Stage 1 – Bills are first referred to the relevant committee (in this case, the Local Government and Communities Committee), which produces a report on the principles (additional committees may also contribute if the measure is relevant to its area of work – for the Planning Bill that was done by the Finance and Constitution and Delegated Powers and Law Reform Committees). The broad principles of the Bill are then considered by the whole Parliament and a vote is taken on it.  Unlike many pieces of legislation, even at this stage the Planning Bill was subject to a number of substantive criticisms, indicating that it was unlikely to get a smooth ride through the scrutiny process.

Stage 2 – the Bill then returns to committee for consideration and amendments, sometimes referred to as line-by-line scrutiny.
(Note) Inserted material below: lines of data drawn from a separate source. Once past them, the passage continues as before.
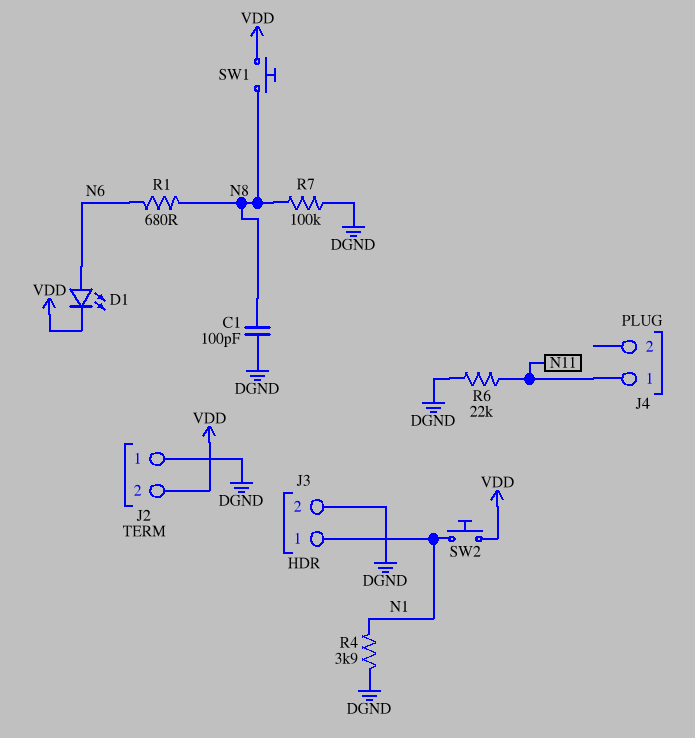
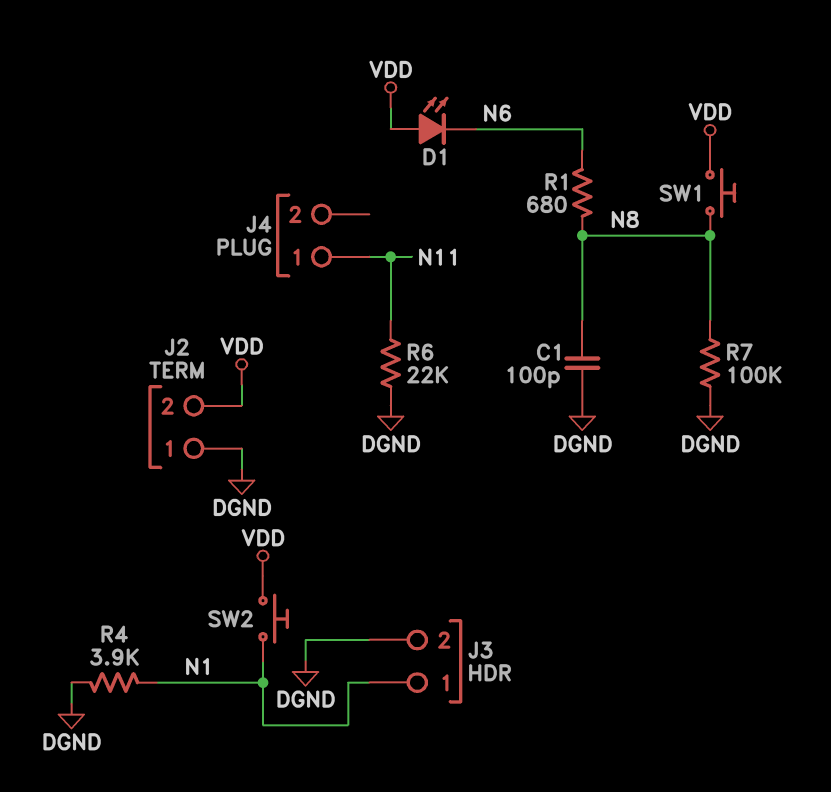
D1: LED (A N6, K VDD) -> LED (A VDD, K N6)

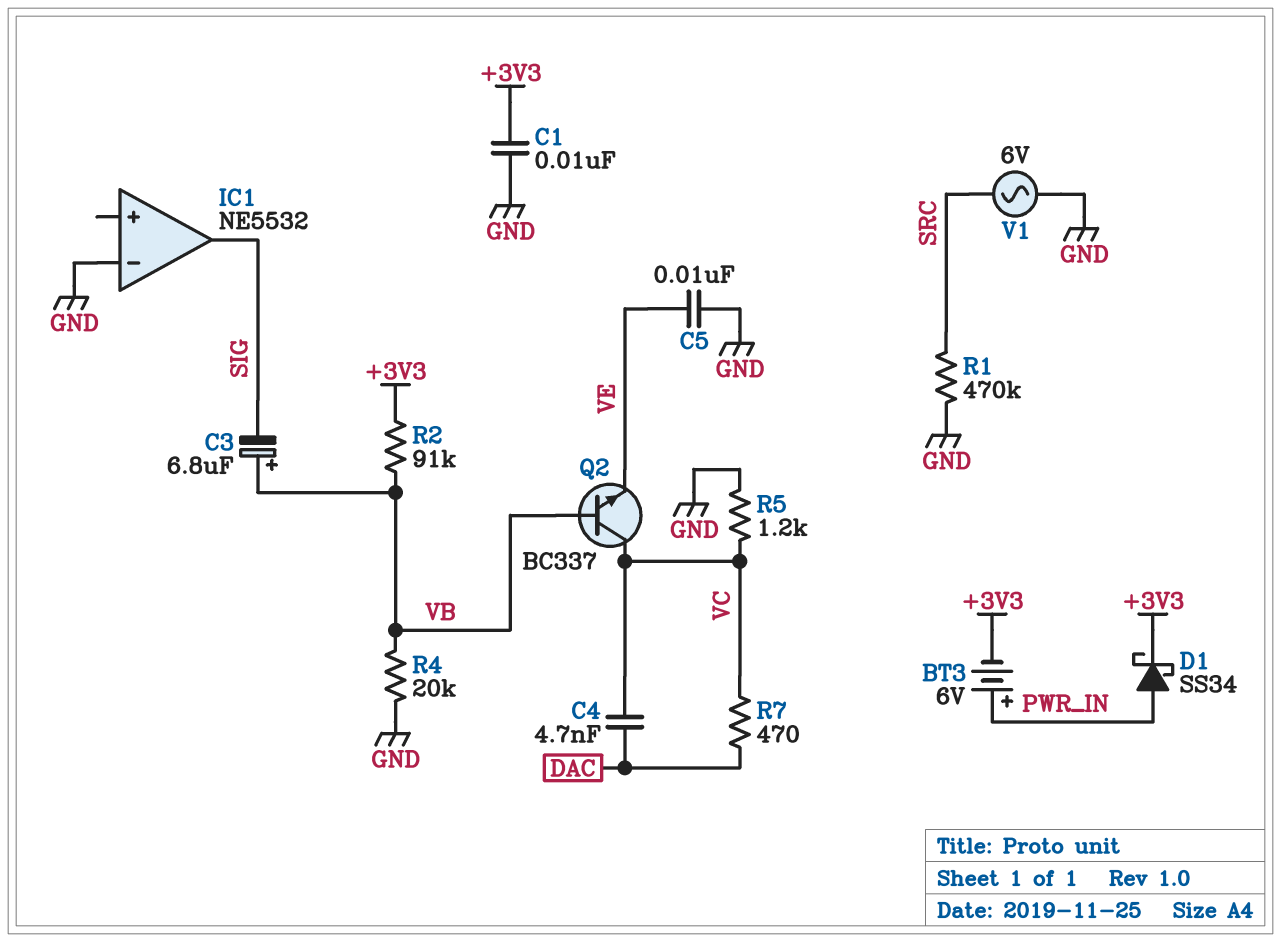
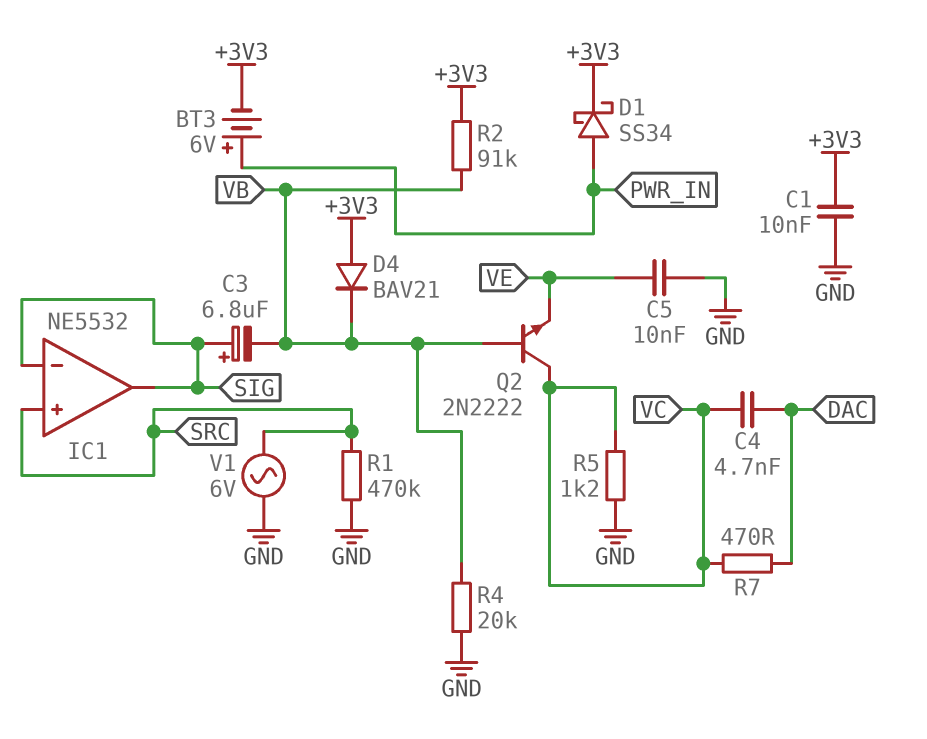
C3: 6.8uF (plus VB, minus SIG) -> 6.8uF (plus SIG, minus VB)
D4: none -> diode BAV21 (A +3V3, K VB)
IC1 pin in+: none -> SRC
IC1 pin in-: GND -> SIG
Q2: NPN BC337 (B VB, C VC, E VE) -> NPN 2N2222 (B VB, C VC, E VE)

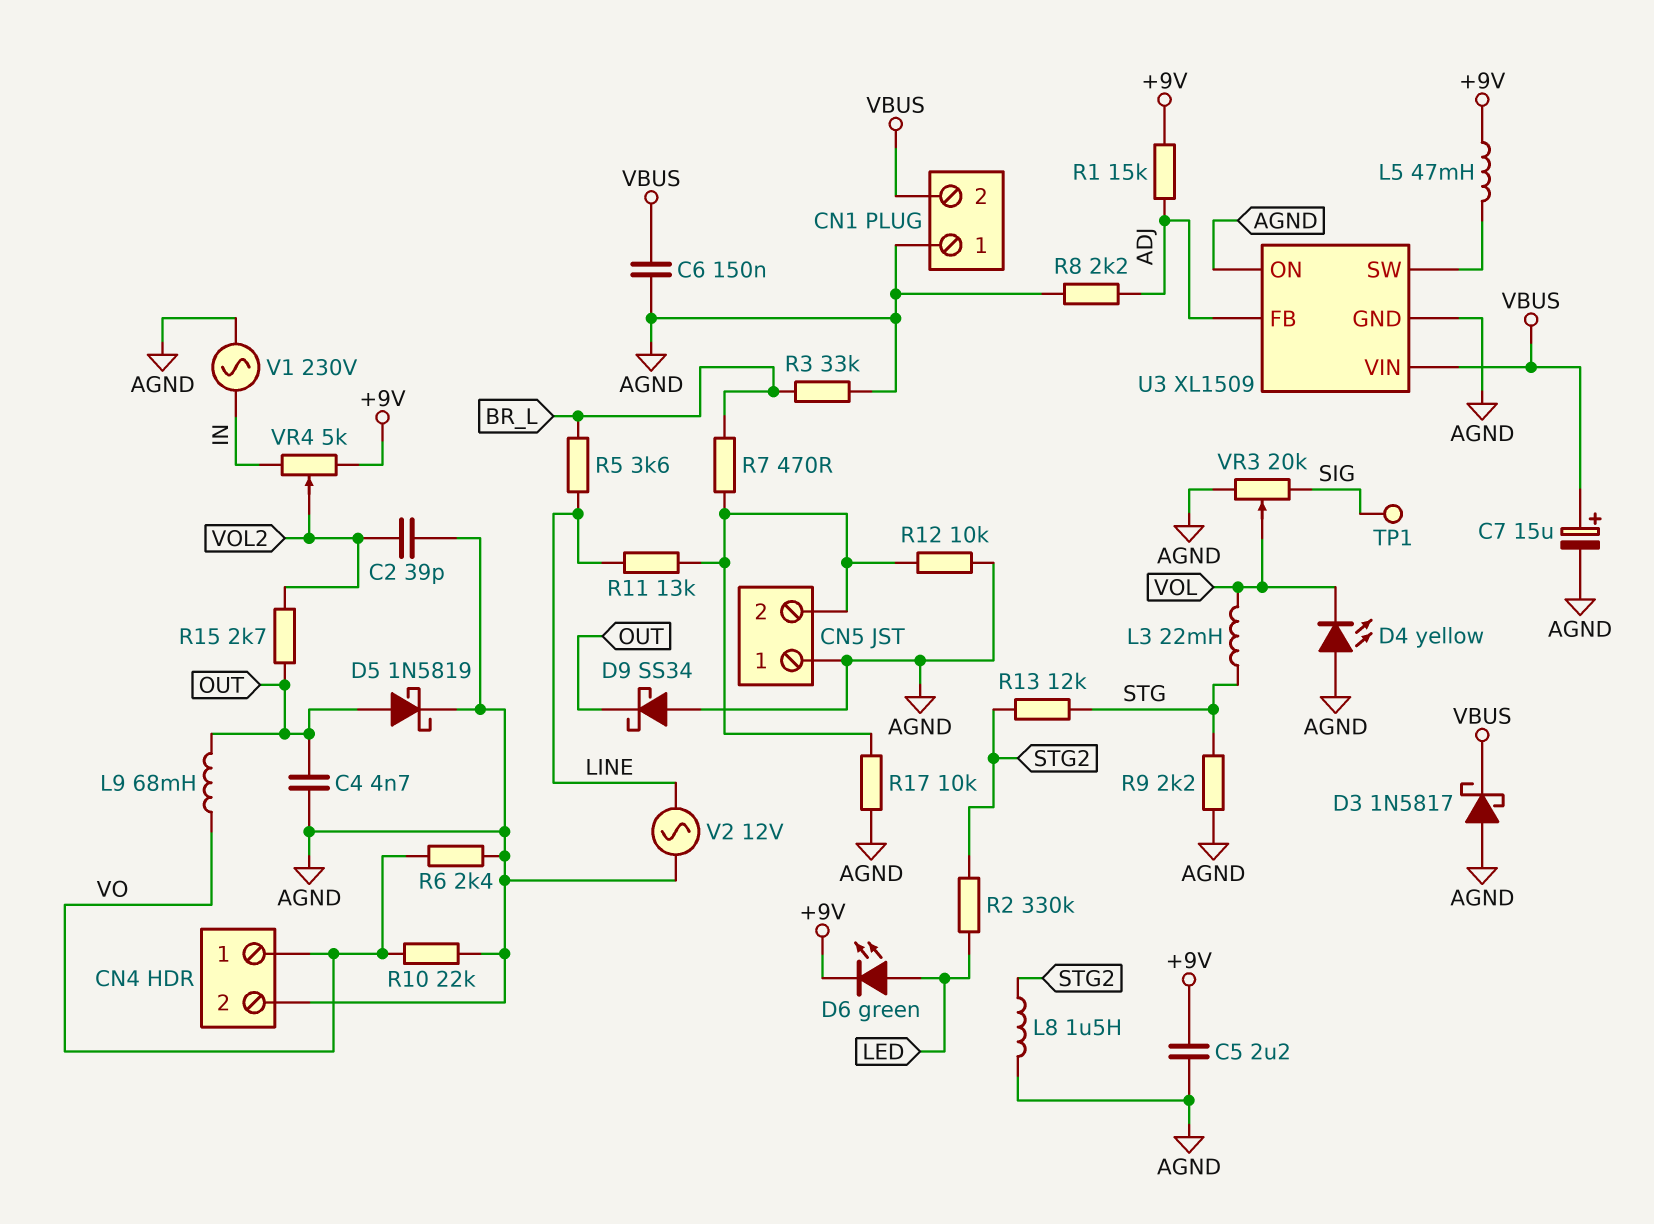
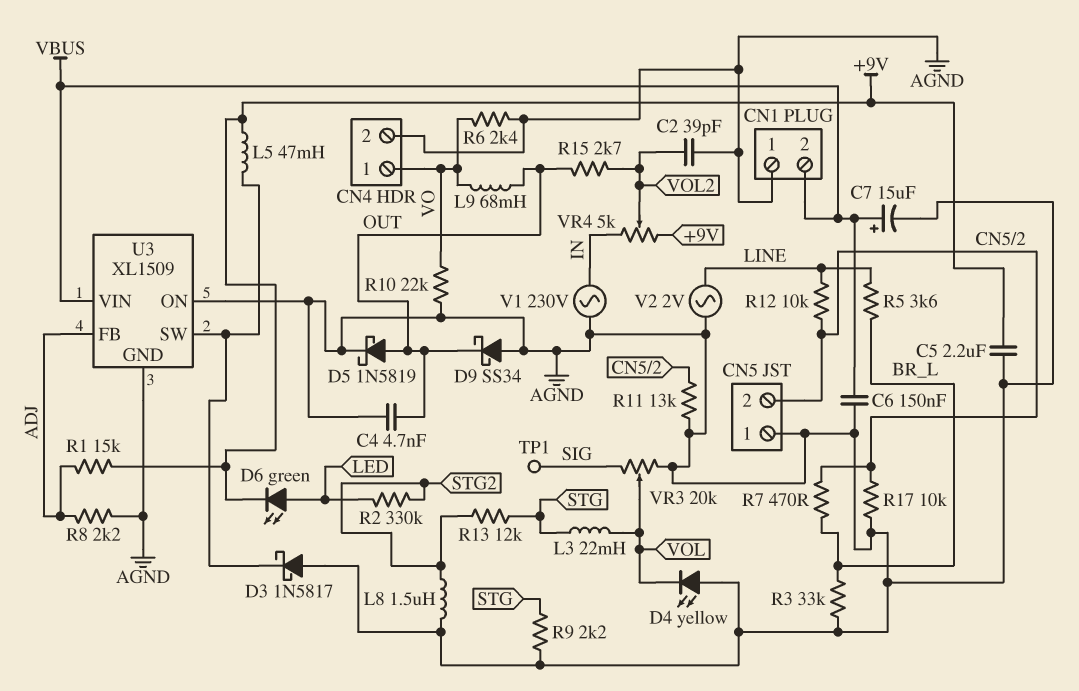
D3: schottky 1N5817 (A AGND, K VBUS) -> schottky 1N5817 (A AGND, K U3/SW)
R11: 13k (CN5/2, LINE) -> 13k (AGND, CN5/2)
R12: 10k (AGND, CN5/2) -> 10k (CN5/2, LINE)
V2: AC 12V (AGND, LINE) -> AC 2V (AGND, LINE)

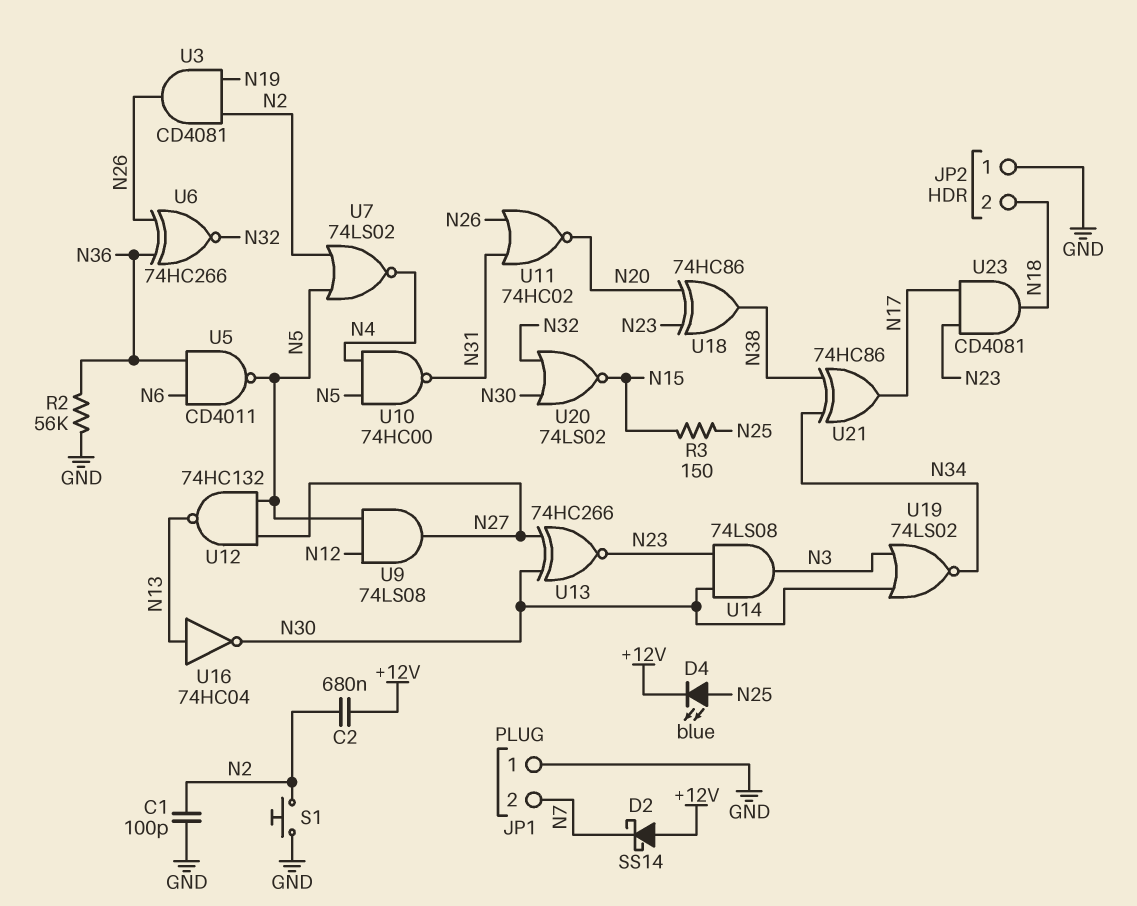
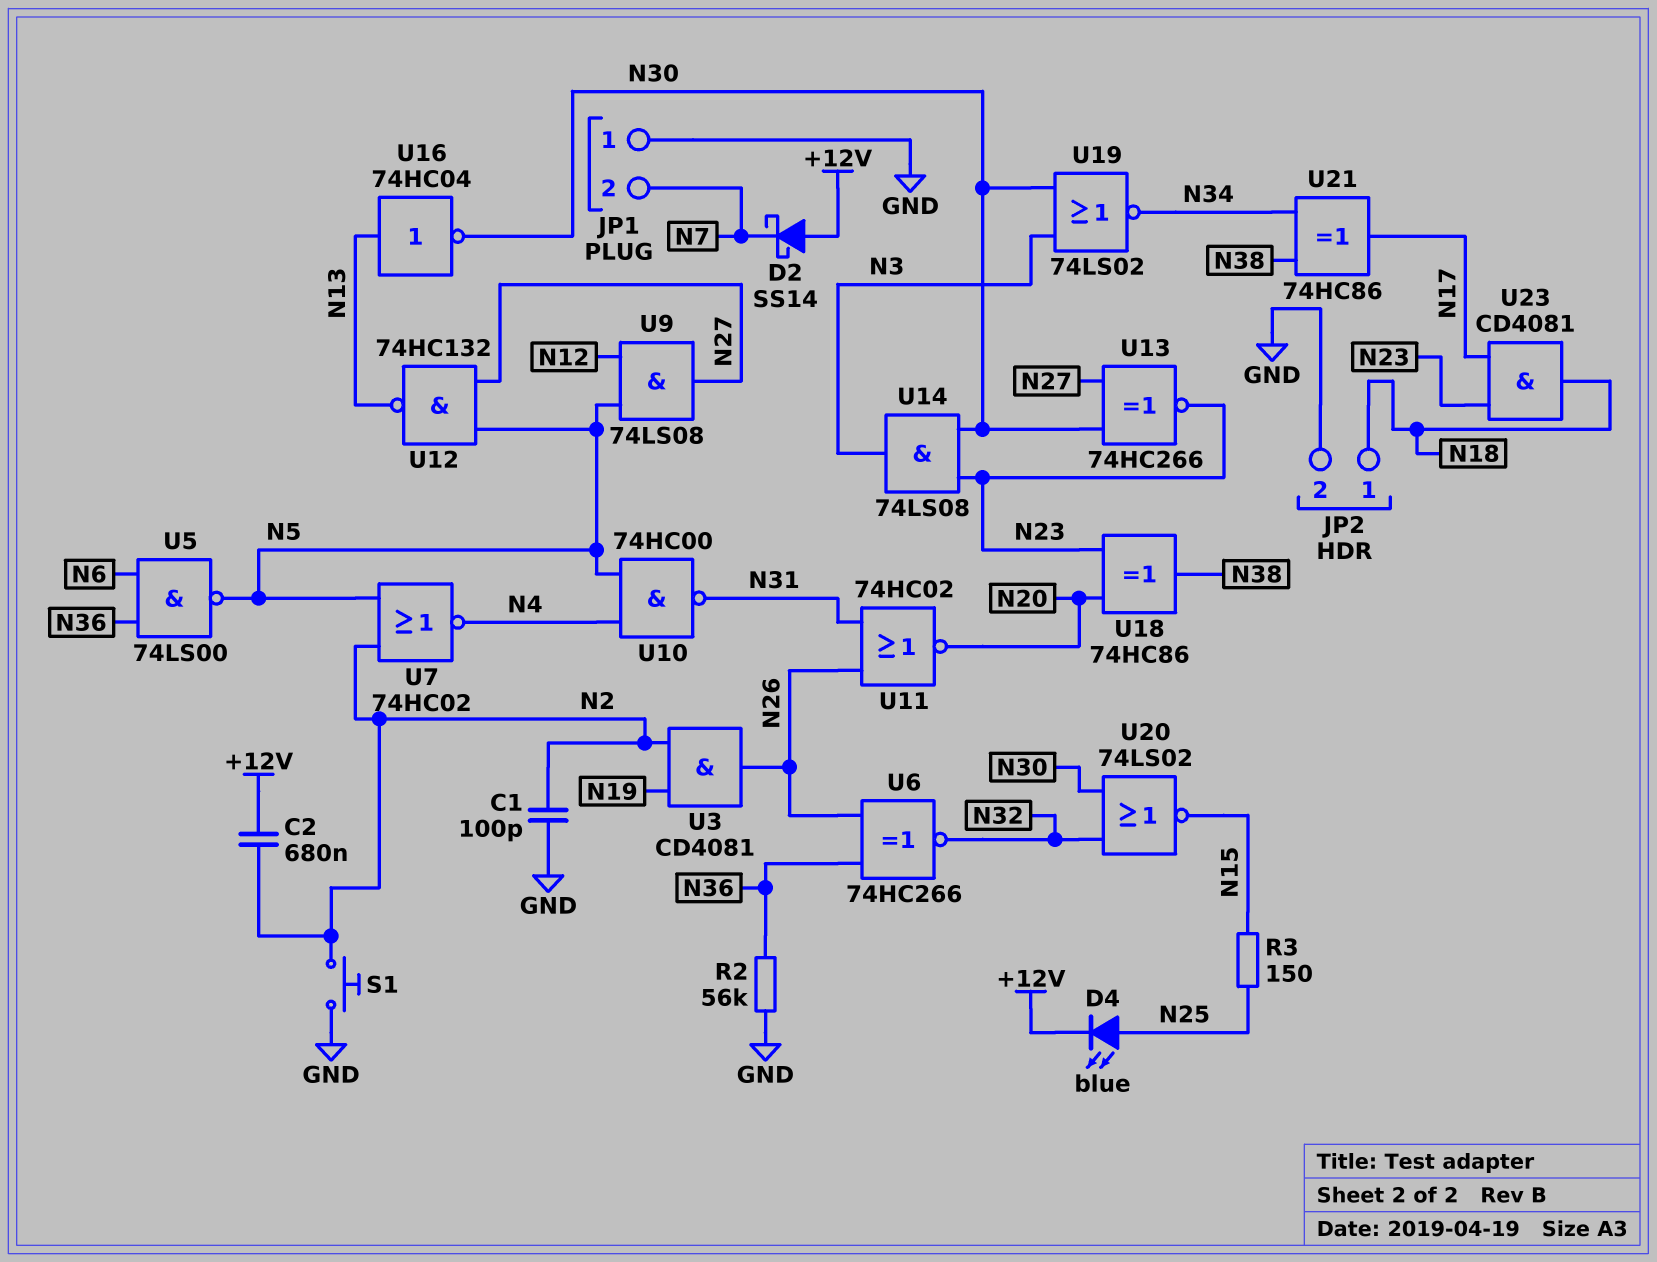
JP2 pin 1: GND -> N18
JP2 pin 2: N18 -> GND
U5: NAND CD4011 (in N6, in N36, out N5) -> NAND 74LS00 (in N6, in N36, out N5)
U7: NOR 74LS02 (in N2, in N5, out N4) -> NOR 74HC02 (in N2, in N5, out N4)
This provides the first opportunity to consider the legislation and any proposed amendments in detail, and also allows the Government to offer to address any issues. Any MSP is able to attend and speak on the Bill, but only committee members are able to vote. As noted above, this is the Stage where MSPs on the Committee have proposed major changes to the Planning Bill.

Stage 3 – the Bill is then debated in the Chamber. The Government frequently introduces amendments at this Stage, which may sometimes be one means of pressuring Parliament to accept them, although equally they may sometimes be made as a genuine response and attempt to improve legislation and respond to MSPs’ concerns expressed at Stage 2.

Finally, the Bill is published in the form as passed and if there is no legal challenge to the Supreme Court in relation to it being within the legislative competence of the Parliament (from the Advocate General, the Lord Advocate, the Attorney General or the Secretary of State) within a four week ‘holding period’, the Presiding Officer submits it for Royal Assent and it becomes an Act.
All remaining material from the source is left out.